Sobre el autor
Julián del Casal (La Habana, 7 de noviembre de 1863 – 21 de octubre de 1893), fue un intelectual, poeta y periodista cubano, considerado una de las grandes voces de la poesía cubana del siglo XIX.
Nombrado el «poeta infortunado», Casal fue uno de los iniciadores del modernismo hispanoamericano de conjunto con Manuel Gutiérrez Nájera y José Asunción Silva. Su obra estuvo influenciada por la literatura francesa finisecular. Colaboró fielmente con importantes publicaciones cubanas y extranjeras.
Sobre él Martí expresó en un artículo para el periódico Patria en 1893:
Por toda nuestra América era Julián del Casal muy conocido y amado, y ya se oirán los elogios y las tristezas. Es como una familia en América esta generación literaria, que principió por el rebusco imitado, y está ya en la elegancia suelta y concisa, y en la expresión artística y sincera, breve y tallada, del sentimiento personal y del juicio criollo y directo. El verso, para estos trabajadores, ha de ir sonando y volando. El verso, hijo de la emoción, ha de ser fino y profundo, como una nota de arpa. No se ha de decir lo raro, sino el instante raro de emoción noble y graciosa. Y ese verso, con aplauso y cariño de los americanos, era el que trabajaba Julián del Casal.

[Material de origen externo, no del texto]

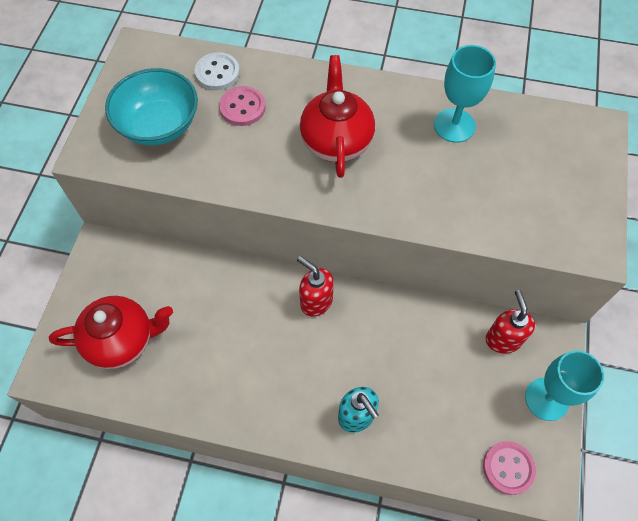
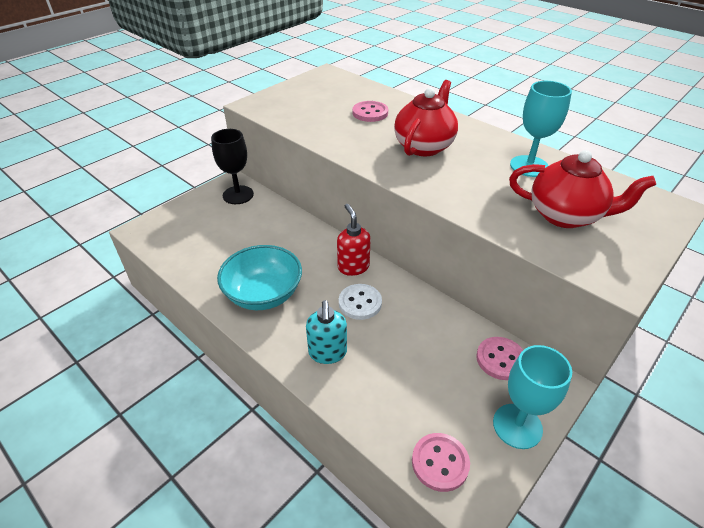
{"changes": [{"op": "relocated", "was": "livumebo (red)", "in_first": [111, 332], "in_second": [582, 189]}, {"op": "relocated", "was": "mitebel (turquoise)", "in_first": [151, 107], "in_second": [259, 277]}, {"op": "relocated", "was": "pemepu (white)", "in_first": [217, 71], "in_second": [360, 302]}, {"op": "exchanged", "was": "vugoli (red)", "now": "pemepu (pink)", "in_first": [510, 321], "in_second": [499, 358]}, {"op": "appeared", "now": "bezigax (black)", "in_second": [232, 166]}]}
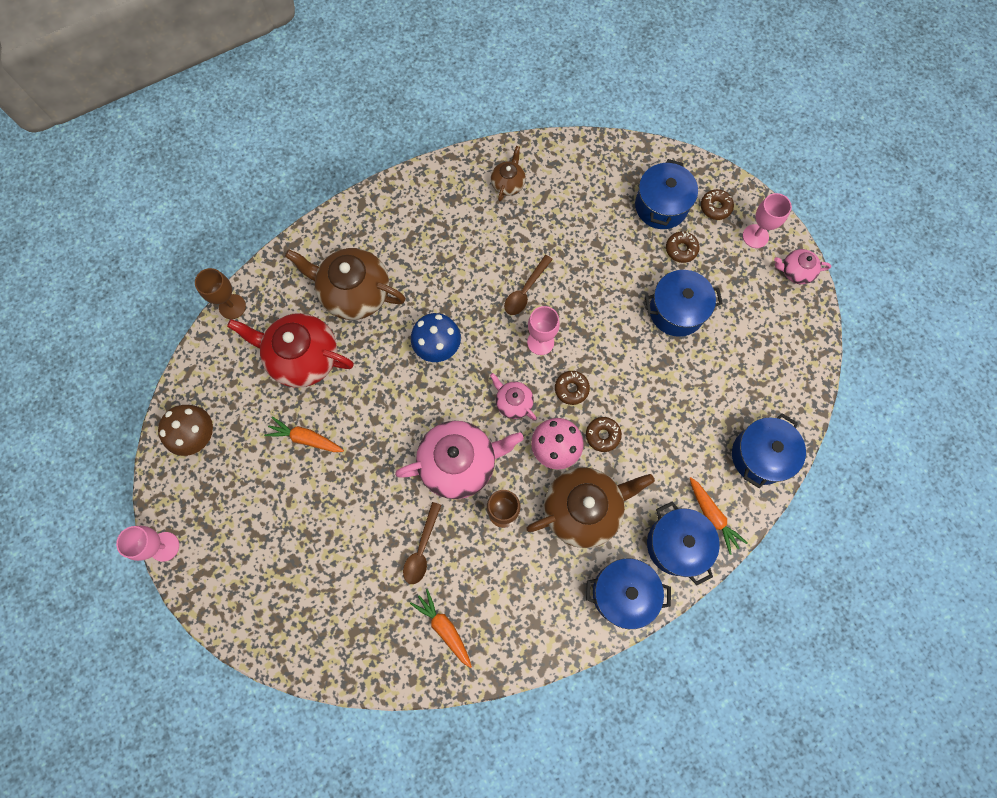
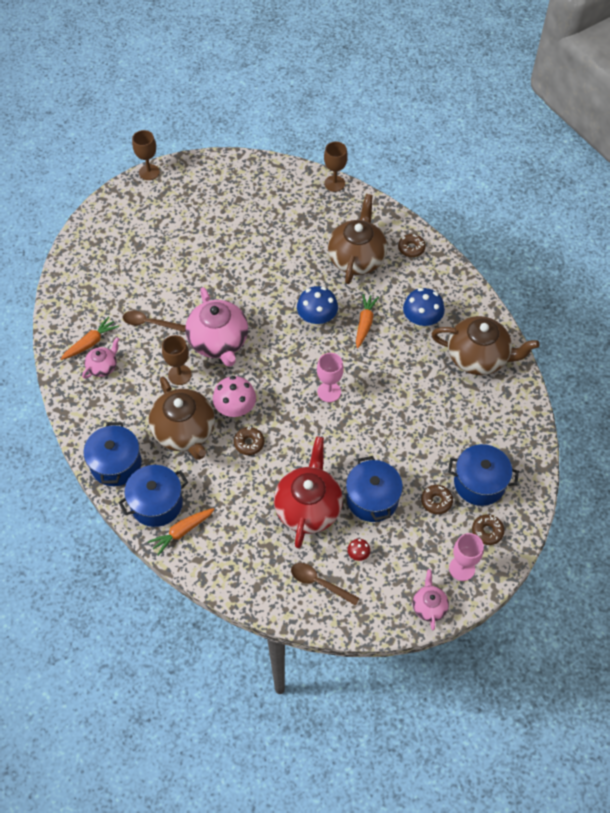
{"changes": [{"op": "colour", "was": "bezigax (pink)", "now": "bezigax (brown)", "in_first": [147, 544], "in_second": [146, 155]}, {"op": "missing", "was": "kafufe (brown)", "in_first": [185, 430]}, {"op": "relocated", "was": "livumebo (red)", "in_first": [290, 350], "in_second": [308, 492]}, {"op": "relocated", "was": "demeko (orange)", "in_first": [304, 434], "in_second": [367, 321]}, {"op": "relocated", "was": "livumebo (pink)", "in_first": [513, 396], "in_second": [100, 358]}, {"op": "size", "was": "livumebo (brown)", "in_first": [508, 173], "in_second": [485, 345], "ratio": 1.99}, {"op": "relocated", "was": "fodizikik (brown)", "in_first": [528, 285], "in_second": [325, 584]}, {"op": "relocated", "was": "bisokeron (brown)", "in_first": [572, 388], "in_second": [412, 245]}, {"op": "missing", "was": "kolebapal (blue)", "in_first": [769, 451]}, {"op": "appeared", "now": "kafufe (red)", "in_second": [359, 550]}, {"op": "appeared", "now": "kafufe (blue)", "in_second": [424, 308]}]}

En el 160 aniversario de su natalicio, compartimos a modo de homenaje, una selección de su obra poética.
Fragmentos de su obra
La cólera del infante
Frente al balcón de la vidriera roja que incendia el Sol de vivos resplandores, mientras la brisa de la tarde arroja, sobre el tapiz de pálidos colores, pistilos de clemátides fragantes que agonizan en copas opalinas y esparcen sus aromas enervantes de la regia mansión en las cortinas, está el Infante en su sitial de seda, con veste azul, flordelisada de oro, mirando divagar por la alameda niños que juegan en alegre coro. Como un reflejo por oscura brasa que se extingue en dorado pebetero, por sus pupilas nebulosas pasa la sombra de un capricho pasajero que, encendiendo de sangre sus mejillas más pálidas que pétalos de lirios, hace que sus nerviosas manecillas muevan los dedos, largos como cirios, encima de sus débiles rodillas. —¡Ah!, quién pudiera, —en su interior exclama—, abandonar los muros del castillo; correr del campo entre la verde grama como corre ligero cervatillo; sumergirse en la fresca catarata que baja del palacio a los jardines, cual alfombra lumínica de plata salpicada de nítidos jazmines; perseguir con los ágiles lebreles, del jabalí las fugitivas huellas por los bosques frondosos de laureles; trovas de amor cantar a las doncellas, mezclarse a la algazara de los rubios niños que, del poniente a los reflejos, aspirando del campo los efluvios, veo siempre jugar, allá a lo lejos, y a cambio del collar de pedrería que ciñe a mi garganta sus cadenas, sentir dentro del alma la alegría y ondas de sangre en las azules venas. Habla, y en el asiento se incorpora, como se alza un botón sobre su tallo; mas, rendido de fiebre abrasadora, cae implorando auxilio de un vasallo, y para disipar los pensamientos que, como enjambre súbito de avispas ensombrecen sus lánguidos momentos, con sus huesosos dedos macilentos las perlas del collar deshace en chispas.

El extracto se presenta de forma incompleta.